В последние два дня он даже несколько замедлил темп повествования, чтобы оттянуть конец. Он подумал, что, если бы Детерима не приехала к сестре, весь курс был бы построен иначе, несравненно лучше, но долго тешить себя подобной мыслью было, конечно, нельзя. Неплохо уже и то, что он со всем своим отлаженным механизмом помог ей и уберег от б ольших лишений и унижений, а то, что она не питала к нему особой благодарности, можно было списать за счет погрешностей метода.

Домой Подмастерье возвращался в хорошем настроении. Ничто не предвещало неприятностей; почти три недели нахождения в доме Аколазии и неделя Детеримы не принесли ничего плохого, кроме небольших неприятностей, неизбежных во всяком большом деле. А если судить о размахе дела с единственно правильной точки зрения, а именно – с точки зрения малочисленности и любительского уровня его участников, то оно было поистине великим.

Дома не оказалось ни Детеримы, ни Аколазии с сыном. Зала была прибрана. Подмастерье принялся за свою комнату и галерею. Вскоре все было готово для продолжения занятий в подобающих условиях, и он засел за работу.

Дневная норма была почти выполнена, когда вернулись члены товарищества: две сестры и Гвальдрин. Он узнал об этом по голосам, доносящимся через закрытую дверь.

Доведя занятия до конца, он решил созвать совет с целью выяснения будущих планов сестер. Ему начало казаться, что и Аколазия не прочь хотя бы на время прекратить вынужденные блудодействия, и приближается пора, когда дом прекратит свое функционирование. Конечно, этот вопрос никак нельзя было считать малозначительным и комкать, а потому он хотел получить по нему самую обстоятельную информацию.

Обнаружив, что дверь не заперта, он, предупредив о себе легким стуком, вошел в комнату.

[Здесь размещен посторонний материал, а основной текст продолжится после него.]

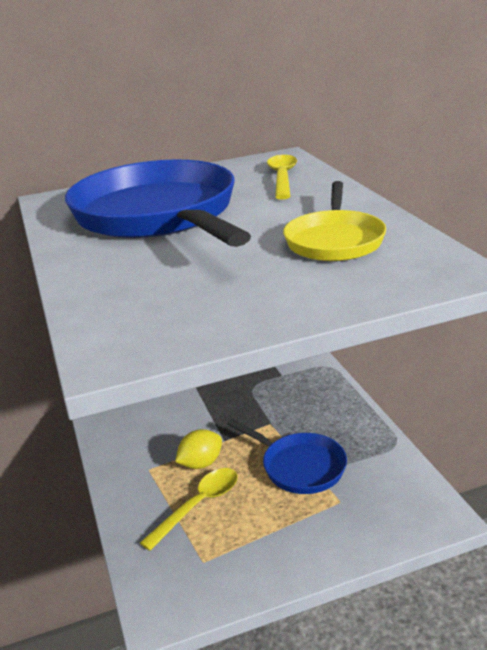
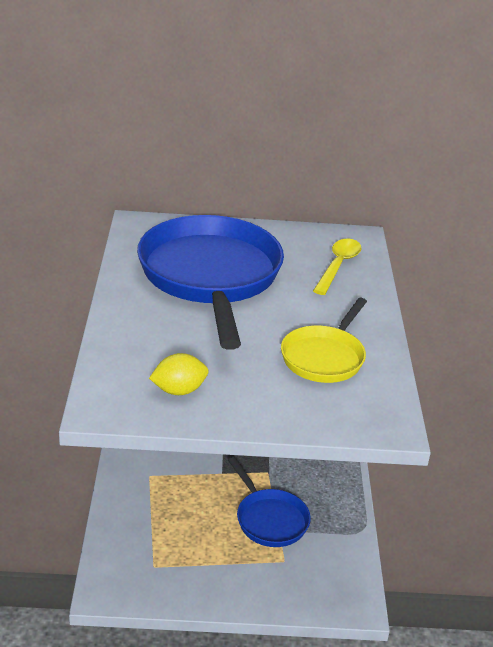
camera: 15 degrees right, 5 degrees up
(198, 505) = (173, 521): yellow spoon -> none
(201, 463) = (192, 486): yellow lemon -> yellow lemon (179, 390)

Сестры пили кофе, а Гвальдрин предавался послеобеденному сну. Подмастерье дождался завершения кофепития.

– Я хочу поговорить с вами. Может, перейдем ко мне? – предложил он.

– Можно и к тебе, это не так уж и далеко, – ответила Аколазия и посмотрела в сторону Гвальдрина. – Спит!

– Мне тоже надо идти? – спросила непонятно почему Детерима.

– Да, непременно. Я жду вас. – Он вышел, и сестры последовали за ним.

Все трое расположились в галерее: Аколазия села в кресло, Детерима заняла стул рядом с небольшим круглым столиком, передвинув его так, чтобы не оказаться спиной к Мохтериону, который расположился на кушетке, прислонясь спиной к стенке и вытянув ноги.

– Уважаемые работницы! – начал с улыбкой Подмастерье, понимая, что его иронический тон совершенно неуместен. – Я созвал вас для того, чтобы порасспросить вас о ваших намерениях на будущее. Есть ли у вас какие-нибудь определенные планы?"

Он вдруг успокоился, по всей видимости из-за того, что время близилось к семи часам и можно было не опасаться, что им помешают. Сразу после вопроса наступило молчание, явно вызванное не тем, что каждая из сестер уступала другой право начать первой. Когда стало ясно, что молчание затягивается, Подмастерье вынужден был напомнить о себе.

– Вы что молчите будто сговорились?

– Мне не нравится твой вопрос, – настороженно сказала Аколазия, – может, лучше ты скажешь о своих планах?

– Относительно вас они неизменны.

– У меня не было ни повода, ни времени менять что-либо, – произнесла Аколазия несколько более уверенно.

– Однако ж, о своей вчерашней повинности ты не вспомнила, – улыбнулся Подмастерье. – У меня вот повод был.

– Хорош же ты! Ты же положил глаз на Детериму, а за последние сутки и белке в колесе по сравнению с ней показалось бы, что она трудится в свое удовольствие.

– Великолепно! Я, получается, еще и виноват. А то, что она за эти сутки заработала больше, чем тысячи Дусь и Марусь получают в месяц, ишача у всяких там станков, это не в счет? Ладно, с тобой все ясно. Продолжим. А что думает Детерима?

– Мне пора отчаливать. Дня через два-три, думаю, я с вами расстанусь.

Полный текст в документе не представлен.